In my view, life gets good when we stop looking for an inherent order and start looking for a sensible one. For example, if we want to live a really good life, we’re sober, chaste, pious, proud and nationalist. We can choose other lives; some people may want to live as impoverished heroin addicts (at least their behavior suggests this). Nihilism is a rejection of the false inherency of human thought, which suggests that an absolute or universal truth exists, because “truth” is determined by human thought-objects and not reality.
I do not view this nihilism as contrary to religion. Rather, I view it as supportive of all beliefs that are not reversed in order, including mythic imagination and through it, idealism and all transcendental concepts of God. Nihilism is suspicious of dualism, but equally suspicious of materialism, and tends to favor monistic systems in which the spaciotemporal/material-energetic reality is a subset of reality as a whole, which is more of an informational order. In this view, nihilism supports mystics like transcendental Christians, Vedantists, Traditionalists, Perennialists, etc. At the most it is nihilistic; it would never be atheistic, because again that is suggesting a universal order. Some will have more God in them than others.

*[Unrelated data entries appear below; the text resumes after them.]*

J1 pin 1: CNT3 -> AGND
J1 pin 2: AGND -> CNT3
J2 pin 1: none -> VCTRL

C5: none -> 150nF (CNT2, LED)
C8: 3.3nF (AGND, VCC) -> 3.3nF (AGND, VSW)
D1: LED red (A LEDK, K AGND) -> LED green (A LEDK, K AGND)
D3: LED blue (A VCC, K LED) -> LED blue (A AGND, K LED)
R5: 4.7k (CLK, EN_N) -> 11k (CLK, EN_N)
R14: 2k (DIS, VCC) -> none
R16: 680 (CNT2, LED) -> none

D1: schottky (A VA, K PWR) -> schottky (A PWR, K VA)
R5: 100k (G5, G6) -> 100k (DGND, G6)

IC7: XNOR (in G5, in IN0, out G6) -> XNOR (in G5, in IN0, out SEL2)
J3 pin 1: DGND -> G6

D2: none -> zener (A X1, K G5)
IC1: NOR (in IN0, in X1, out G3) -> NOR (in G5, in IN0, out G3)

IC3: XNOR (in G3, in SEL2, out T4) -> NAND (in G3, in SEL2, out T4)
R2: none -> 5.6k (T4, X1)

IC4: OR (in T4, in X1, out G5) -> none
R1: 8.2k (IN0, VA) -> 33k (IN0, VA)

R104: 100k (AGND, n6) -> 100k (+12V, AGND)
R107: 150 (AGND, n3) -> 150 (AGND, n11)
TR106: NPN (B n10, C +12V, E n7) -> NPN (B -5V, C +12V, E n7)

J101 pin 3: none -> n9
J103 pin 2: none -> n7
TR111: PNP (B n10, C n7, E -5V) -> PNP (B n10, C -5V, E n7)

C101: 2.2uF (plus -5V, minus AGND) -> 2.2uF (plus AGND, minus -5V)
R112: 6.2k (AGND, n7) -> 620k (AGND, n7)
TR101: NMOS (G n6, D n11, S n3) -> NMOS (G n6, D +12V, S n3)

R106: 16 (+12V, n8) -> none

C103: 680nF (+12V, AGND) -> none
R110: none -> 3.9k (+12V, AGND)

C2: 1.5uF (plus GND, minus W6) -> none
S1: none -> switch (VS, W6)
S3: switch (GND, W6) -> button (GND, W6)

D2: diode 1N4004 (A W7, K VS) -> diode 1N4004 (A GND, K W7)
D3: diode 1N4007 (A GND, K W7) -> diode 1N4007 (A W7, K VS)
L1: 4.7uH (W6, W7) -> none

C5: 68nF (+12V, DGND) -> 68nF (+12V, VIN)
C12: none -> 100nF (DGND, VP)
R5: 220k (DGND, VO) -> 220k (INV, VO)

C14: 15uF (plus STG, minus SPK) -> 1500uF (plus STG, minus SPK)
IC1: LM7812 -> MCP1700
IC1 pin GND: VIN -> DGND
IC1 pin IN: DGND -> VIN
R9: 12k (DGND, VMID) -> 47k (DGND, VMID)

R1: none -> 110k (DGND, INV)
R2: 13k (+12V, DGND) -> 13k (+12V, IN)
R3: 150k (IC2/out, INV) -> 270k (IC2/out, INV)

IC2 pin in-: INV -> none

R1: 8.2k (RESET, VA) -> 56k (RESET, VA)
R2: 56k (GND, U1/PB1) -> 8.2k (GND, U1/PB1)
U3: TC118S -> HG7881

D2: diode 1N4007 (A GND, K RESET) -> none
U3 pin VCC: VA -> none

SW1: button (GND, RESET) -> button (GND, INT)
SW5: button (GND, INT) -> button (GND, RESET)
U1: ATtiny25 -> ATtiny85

This really needs to be a much longer explanation, and that will be forthcoming. Thank you for noticing :)
That’s a really good reply and gives me a lot to think about. I think this could easily become a basic statement of principles for readers of this site.
I will remember to include it in any such descriptive work. Your input has been very helpful :)
Now there’s an exhaustive reply. Or maybe an exhausting one :)
I do wonder, though, at the effectiveness of using the term “nihilism” for a state contrary to the one most people would understand it to mean…
It’s a handicap for sure. It is however one of many terms I consider to be misplaced and, in my view, re-defining language to make more sense as a whole is one of the first steps toward making philosophy more intuitive. Nihilism = belief in nothing. Belief is a human construct. Reality is not. Nihilism (thus) = recognition of all but that which is solely belief and not corresponding to reality.
A favorite article on this topic:
http://plato.stanford.edu/entries/truth-correspondence/
That is some seriously abstract thinking.
You’re right. I agree. But who else is going to?
Maybe it’s not important.
That rather hits on the head what I always took issue with, regarding Christianity: It is about “belief”. Which, as you say, has not much to do with reality. It is eminently possible to “know”, without having to resort to anything so flimsy as “belief”.
That’s more of a Vedantist or transcendental idealist view, which interestingly is shared by many of the most influential Christian mystics, like the wonderful Eckhart.
The concept I always liked from the churches was faith, or a kind of reverent belief in not only the pervasive goodwill but eminent sanity of the order to the cosmos. I think no one should leave home without it.